2. The method according to any one of the preceding claims, wherein the pH is adjusted to a value of 2.55 or more, and preferably to a value of 3.25 or less.

3. A method according to claim 1 or 2, wherein the plating time, i.e. the duration of the current applied to the cathode, is at most 1000 ms.

4. The method of claim 1 wherein the water-soluble chromium (III) salt is basic chromium (III) sulfate.

5. The method of any preceding claim, wherein the amount of chromium deposited as chromium oxide is at least 5mg/m²Preferably at least 6mg/m²More preferably at least 7mg/m²And even more preferably at least 8mg/m²。

6. The method according to any one of the preceding claims, wherein the electrolyte solution contains up to 10mM sodium formate (NaCOOH).

7. A method according to any one of the preceding claims, wherein the electrolyte solution contains at least 210mM and/or at most 845mM sodium sulphate.

8. The method according to any one of the preceding claims, wherein the plating temperature is at least 50 ℃, preferably at least 55 ℃.

9. The method according to any one of the preceding claims, wherein the line speed of the plating line is at least 100 m/min.

10. The method of any preceding claim, wherein the aqueous electrolyte consists only of basic chromium (III) sulfate, sodium sulfate and optionally sulfuric acid or sodium hydroxide in an amount sufficient to adjust the pH of the electrolyte to a desired value, and unavoidable impurities.

11. The process according to any one of the preceding claims, wherein the steel substrate is further coated on one or both sides with an organic coating consisting of a lacquer, a thermoplastic single layer or a thermoplastic multi-layer polymer by a painting step, a film lamination step or a direct extrusion step.

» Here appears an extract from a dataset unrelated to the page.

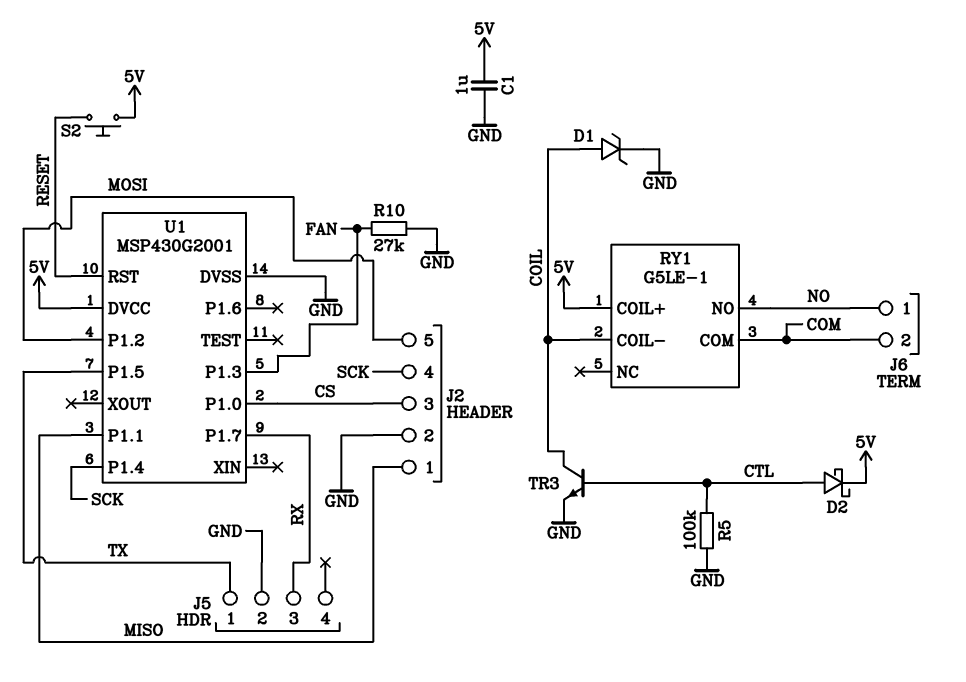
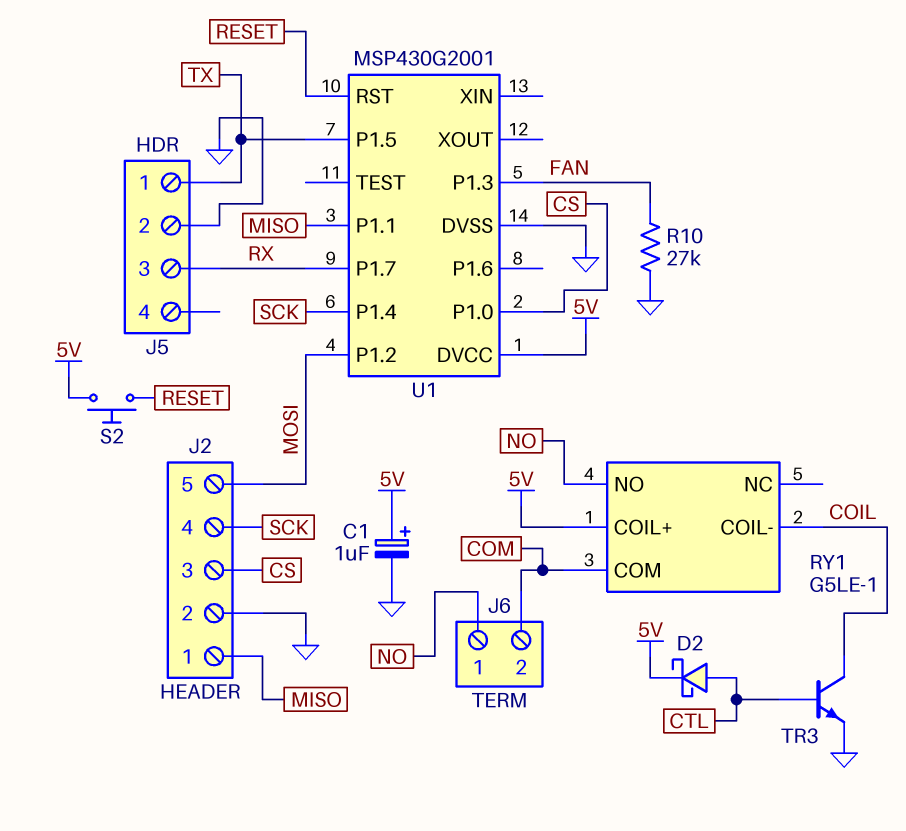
C1: 1uF (5V, GND) -> 1uF (plus 5V, minus GND)
D1: zener (A COIL, K GND) -> none
R5: 100k (CTL, GND) -> none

12. The method of claim 11, preferably wherein the thermoplastic polymer coating is a polymer coating system comprising one or more layers comprising thermoplastic resins such as polyesters or polyolefins, acrylic resins, polyamides, polyvinyl chloride, fluorocarbon resins, polycarbonates, styrene type resins, ABS resins, chlorinated polyethers, ionomers, urethane resins and functionalized polymers, and/or copolymers thereof, and or blends thereof.

13. The method according to claim 12, wherein the thermoplastic polymer coating on one or both sides of the coated blackplate is a multi-layer coating system comprising at least an adhesion layer for adhesion to the coated blackplate, a surface layer and a bulk layer between the adhesion layer and the surface layer, wherein the layers of the multi-layer coating system comprise or consist of a polyester, such as polyethylene terephthalate, isophthalic acid modified polyethylene terephthalate, cyclohexane dimethanol modified polyethylene terephthalate, polybutylene terephthalate, polyethylene naphthalate or copolymers or blends thereof.

14. Coated metal substrate obtainable by the process according to any one of claims 1 to 13.

15. Use of the coated metal substrate of claim 14 in a method of producing a container for packaging purposes.